I wish to recapitulate briefly the relations between the Hapsburg monarchy and the Czech nation since the national re-awakening of the Czechs.
Emperor Joseph I. died knowing that the State reforms contemplted by him would not come to pass, and a few days before he died he confessed his errors. A month after his death, in March, 1790, everybody in Austria was working to destroy all he built. They were destroying everything, not only that which was hasty and apparently harmful, but also that which was liberal and good for the welfare of the people. At the March Diet of Prague the Bohemian Estates submitted three voluminous books of complaints. It is necessary to recall the fact that the Estates (the nobles, the knights and the towns) then really represented the nation and that their demands and their grievances were the demands and grievances of the whole Bohemian nation, of all the inhabitants of the kingdom. So that at the March diet the nation, through its states, for the first time spoke its mind.
Among the grievances against the government of the dead Emperor there was one concerning the spread of the German language. The demand was made that the new government of Leopold II. should favor the Czech language as much as the German. The Bohemian nobles raised this demand only out of opposition to the government of Joseph I., for otherwise they themselves did not know the Czech tongue nor held it in very high esteem.
The Bohemian Estates were apparently preparing for a strong attack; the city of Prague was full of rumors and expectations. But when it came to acts, the linguistic questions were pushed into the back ground and included in the third volume containing the complaints and demands of the clergy; and the clergy asked that the education of prosptctive clergymen in the high schools and universities be conducted in Latin and that the pupils in the three gymnasia of Prague be taught in Bohemian:
With this demand, meekly and moderately as it was worded, the Bohemian “gubernium” (“Statthalterei” of to-day) which was to submit its opinion to the government, did short work. The German language, it said, can not be an obstacle to the education of the clergy, as the Czech grammar schools were few and every year their number was decreasing. As far as the university was concerned it admitted the necessity of a chair of Bohemian. The Vienna Commission declared the chair of Bohemian at the Prague University as superfluous, but nevertheless Emperor Leopold gave his consent to its establishment. F. M. Pecl was appointed professor of Bohemian and in March, 1793, delivered his first lecture.
A great number of complaints and demands were submitted to the Diet during the reign of Francis I. Again the subject of Bohemian schools and Czech language came to the forefront. A memorandum was submitted by thirty-three Czech citizens (who in the records are called “Original böhmen”) which was in effect a protest against the forcible germanization of the Czechs. It threatened a revolt of the oppressed and described “how all evil in the land comes from the Germans and how Bohemia attained power, greatness and prosperity only in those times when the King and Estates spoke Bohemian.”
In the meantime the Napoleonic Wars broke out and the Czechs showed great loyalty to the Emperor and to the empire, as well as great readiness for sacrifice.
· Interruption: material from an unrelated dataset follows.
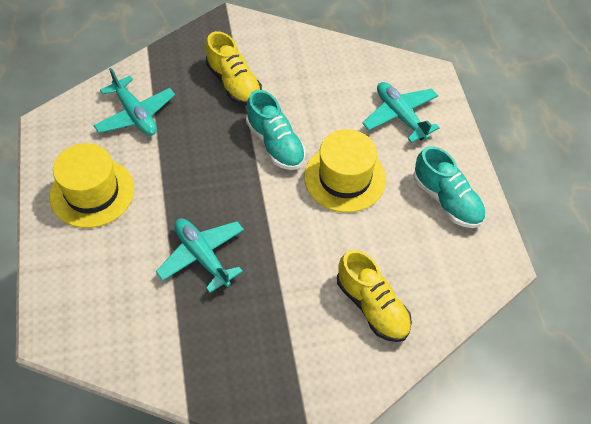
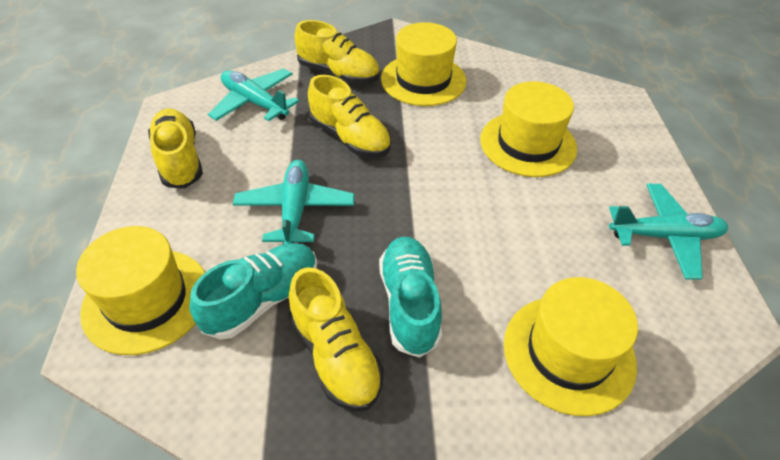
yellow hat: 2 -> 4
yellow shoe: 2 -> 4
As an acknowledgement of their loyalty the Imperial Commission on Studies issued, in August, 1816, a decree which ordered the teaching of Bohemian in the gymnasia in the case of those pupils who brought with them a knowledge of the language. In the appointment to political offices in the Bohemian lands preference was to be given to applicants knowing the Czech language. A little later another decree ordered that all the applicants for the position of city and county physicians in the Bohemian lands should possess a knowledge of the Czech language. The decree was not clear, however, in that it did not state whether Bohemian lessons were to be included in the regular curriculum or whether they were to be taught outside of the regular school hours. Bohemian teachers who were trying to introduce the language as a part of the curriculum were in constant conflict with their superiors; the uncertainty, however, did not last long. In February 1821, a supplement to the decree was issued which changed it in such a manner as to leave none of the privileges of the original decree.
In the year 1818 the National Museum of Prague was founded. Bohemian patriots congratulated themselves that it was not forbidden by the government. The museum committee on publication submitted in 1832 a memorandum on the neglect of the Czech language in schools; but the answer did not come until from the successor of Francis I.
Emperor Ferdinand V. was called the benevolent, but in his dealings with the Czechs he was no more generous than his father. The memorandum submitted to the government by “The Society for the Development of the Czech Language and Literature” was written very carefully and in the most moderate terms. It indicated that for more than sixty years Czech pupils in Bohemia had been taught in German, but without success, and that it was a pity, for the children were only forgetting their own language while not acquiring the command of any other. In such a manner the general culture of the population suffered. In the years 1816 to 1818 you could still find the
- ↑ Translated from the Národní Listy, Prague, February, 1918.